La fabrique des monstres : Robert Bogdan nous plonge au cœur du freak show américain

Pourquoi cela ne m’étonne qu’à moitié que le cirque Barnum vit le jour aux États-Unis ? S’il y eut bien une exposition coloniale à Paris, en 1931, qui témoigne de la piètre opinion que l’on avait à l’époque vis-à-vis du sauvage, cet Autre forcément mauvais car différent, donc à coloniser, éduquer, former… il n’en demeure pas moins que les difformités et autres maladies mentales n’étaient pas exposées à la vue de tous, dans le seul but de s’enrichir sur le malheur d’autrui.
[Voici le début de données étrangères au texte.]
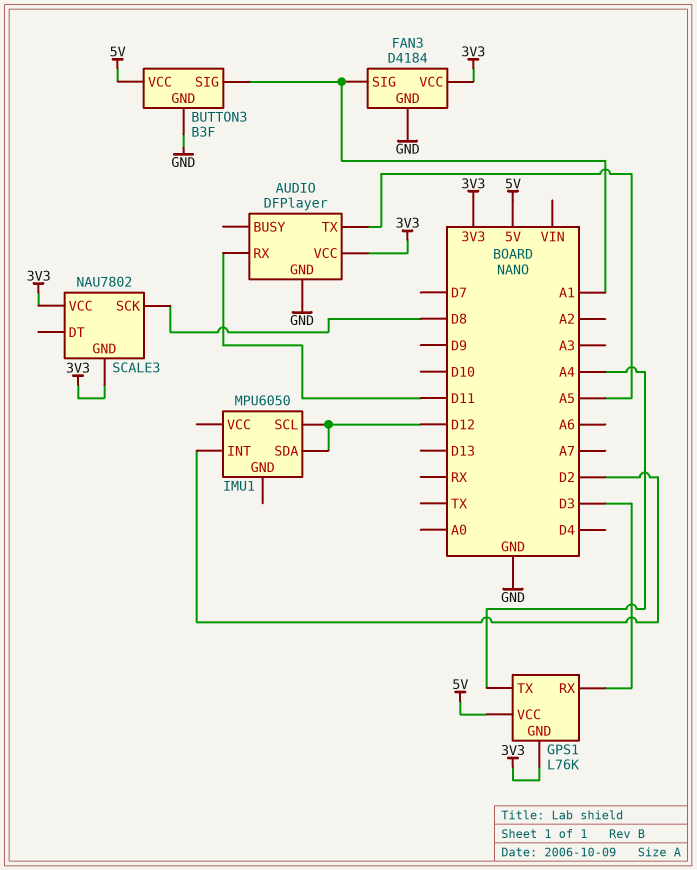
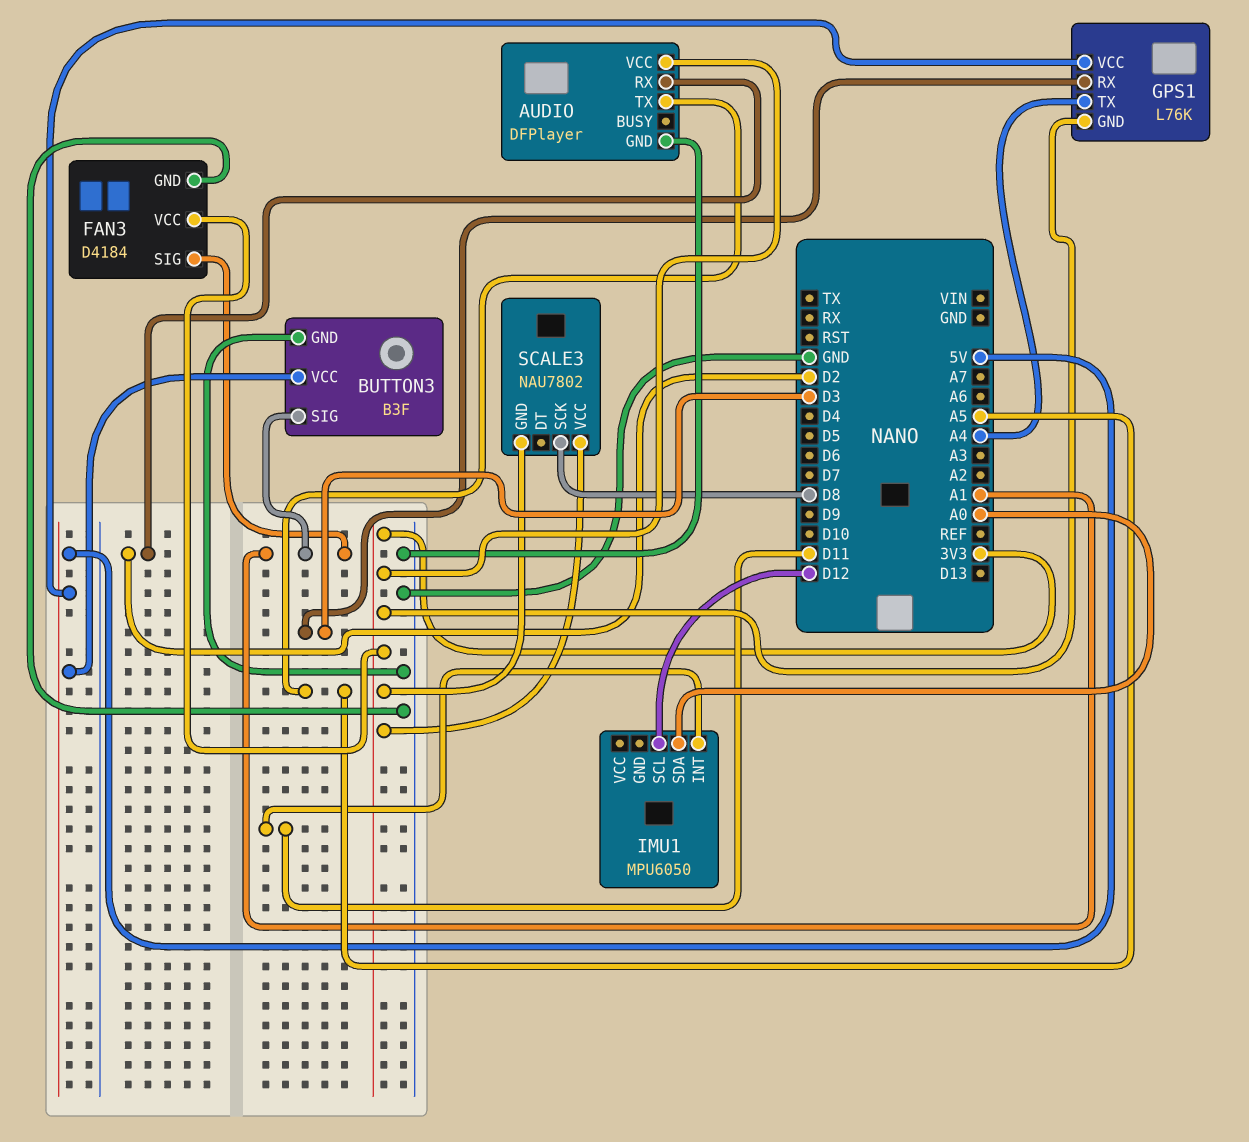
AUDIO pin RX: D11 -> D2
IMU1 pin INT: D2 -> D11
IMU1 pin SDA: D12 -> A0

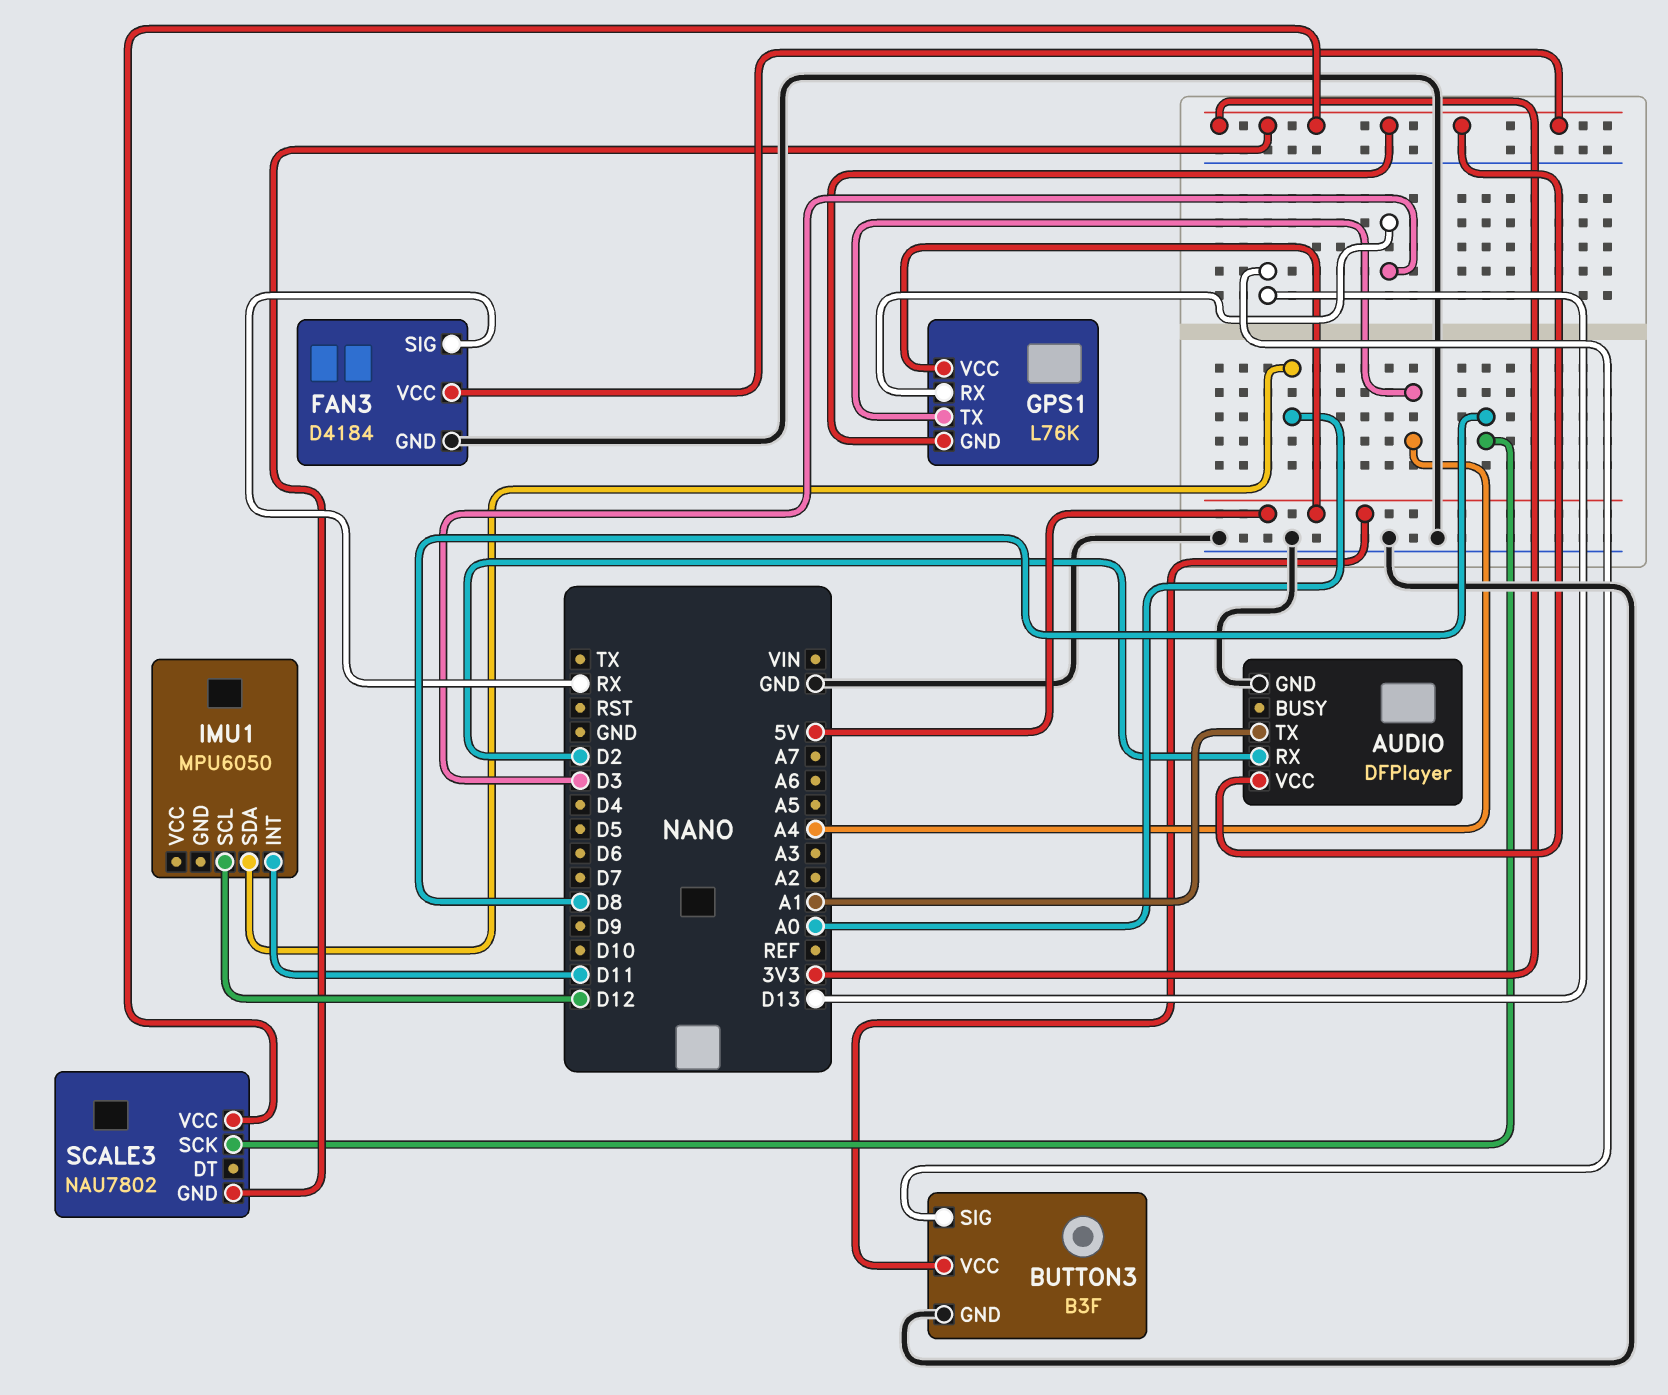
AUDIO pin TX: A5 -> A1
BUTTON3 pin SIG: A1 -> D13
FAN3 pin SIG: A1 -> RX

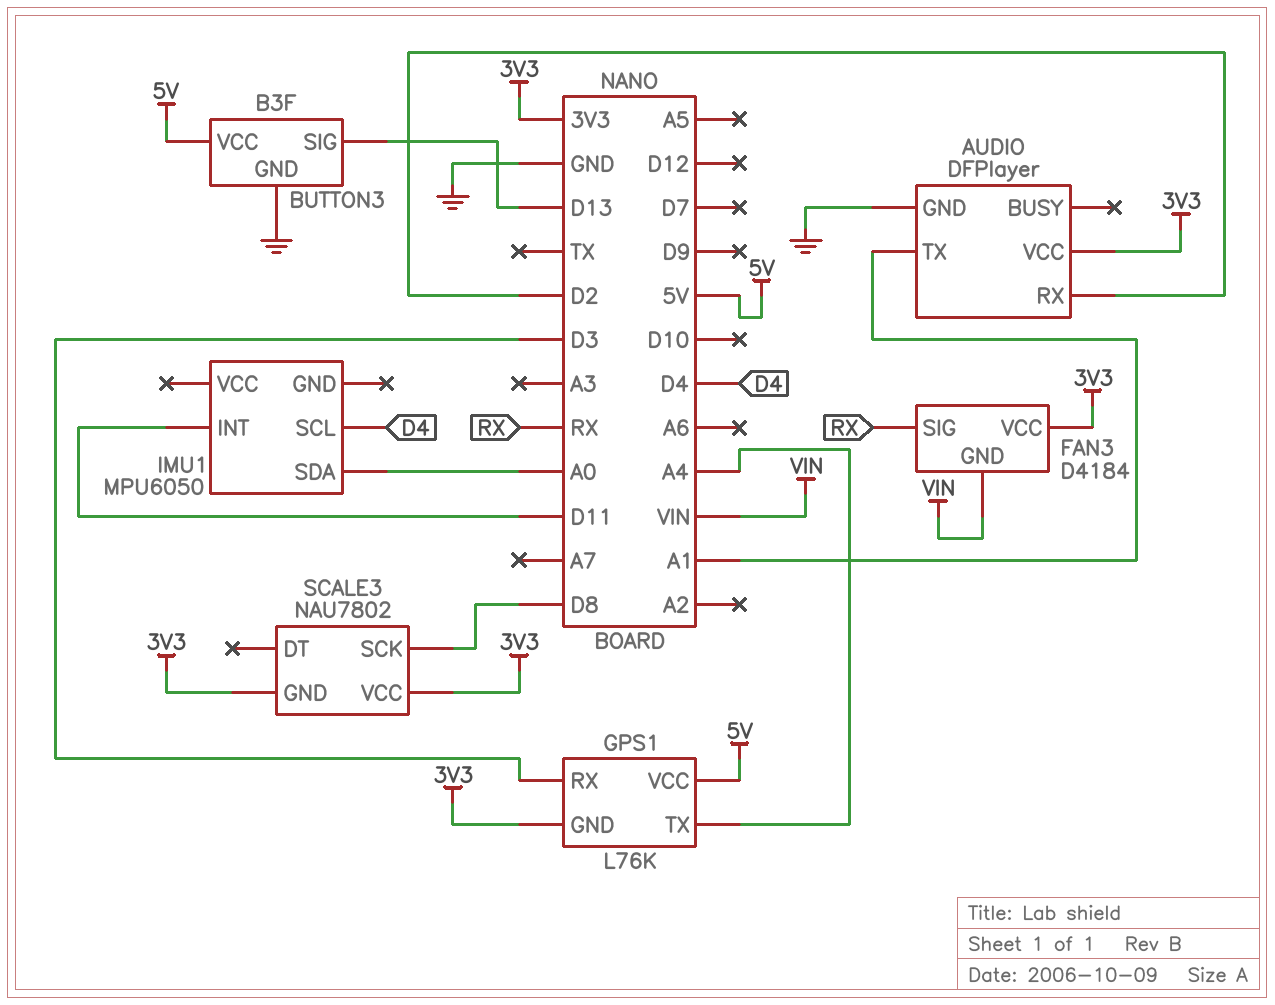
FAN3 pin GND: GND -> VIN
IMU1 pin SCL: D12 -> D4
Cette idée nauséabonde est apparue dans cette société dégénérée, vouée à tous les vices et toutes les violences, dans cette conquête génocidaire de l’Ouest américain de la fin du XIXe siècle, période sombre de la toute petite histoire moderne des États-Unis d’Amérique.
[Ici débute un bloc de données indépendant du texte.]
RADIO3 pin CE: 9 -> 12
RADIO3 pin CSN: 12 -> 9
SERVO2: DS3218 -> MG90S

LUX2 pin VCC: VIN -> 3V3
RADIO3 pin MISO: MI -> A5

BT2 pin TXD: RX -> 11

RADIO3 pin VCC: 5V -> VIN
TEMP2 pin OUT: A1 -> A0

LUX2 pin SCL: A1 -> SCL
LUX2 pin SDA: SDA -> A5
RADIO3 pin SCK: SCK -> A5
Et comme l’être humain demeurera toujours égal à lui-même, on rappellera, dans un souci d’honnêteté, les fameux lancés de nains qui se déroulaient dans les années 1980 dans certaines boîtes de nuit françaises, avant que le législateur n’y mette fin.

 

Oui, l’Homme n’a que peu de considération pour ses semblables, surtout lorsqu’ils n’entrent pas dans la norme. D’ailleurs, en 1984, il fallut l’intervention d’une militante pour qu’une exhibition d’un homme grenouille soit annulée dans une foire subventionnée par l’État de New York. Il faudra attendre 1986 pour que ce type de spectacle soit définitivement supprimé. Non par une loi, mais tout simplement car… cela n’est plus rentable (sic).

 

Quel que soit le nom et la pirouette linguistique – bizarrerie, étrangeté, rareté, prodige – le commerce de l’exhibition de ces êtres humains considérés comme de simples animaux, différents donc impropres à la vie quotidienne, est tout bonnement insupportable. Autant le dire : les quatre-vingts photographies, stupéfiantes, à plus d’un titre, participent au malaise que laisse la lecture de cet ouvrage.

 

Dès le XVIIIe siècle, les forains firent commerce de ces êtres arrachés à leur pays, arguant de la différence des races, évoquant les caprices de la nature. Ainsi transplantés aux USA, les indigènes arboraient tout l’accoutrement propre à leur culture, confortant les croyances populaires en des races de lilliputiens, de colosses ou d’hommes bicéphales ; le candide spectateur pouvait ainsi se complaire dans des parallèles douteux avec les monstres de la mythologie.

 

Impostures que ces exhibitions qui s’habillaient d’une aura pédagogique pour cacher l’énorme machine à profits qu’elles généraient. Alors si le sujet ne vous chamboule pas trop l’estomac, vous plongerez dans cette étude érudite composée de deux grandes parties. Une première approche de l’histoire institutionnelle du freak show et sa mise en scène, des premiers cirques itinérants aux présentations en grande pompe dans les museums ; d’où découlera la constitution du monde du divertissement tel qu’on le subit encore aujourd’hui. La seconde partie complète le panorama général avec les registres exotique et emphatique qui modulèrent la présentation des freaks.

 

Déroutant.


François Xavier

 

Robert Bogdan, La fabrique des monstres – Les États-Unis et le freak show 1840-1940, traduit de l’anglais (USA) par Myriam Dennehy, 80 photographies N&B, Alma éditeur, octobre 2013, 285 p. – 29,00 €

Sur le même thème

1 commentaire

Déroutant en effet que ce livre, mais l'auteur pose la problématique dans une très belle et intelligente introduction, et n'a de cesse de rappeler que la plupart des "monstres" sont volontaires pour ces exhibitions.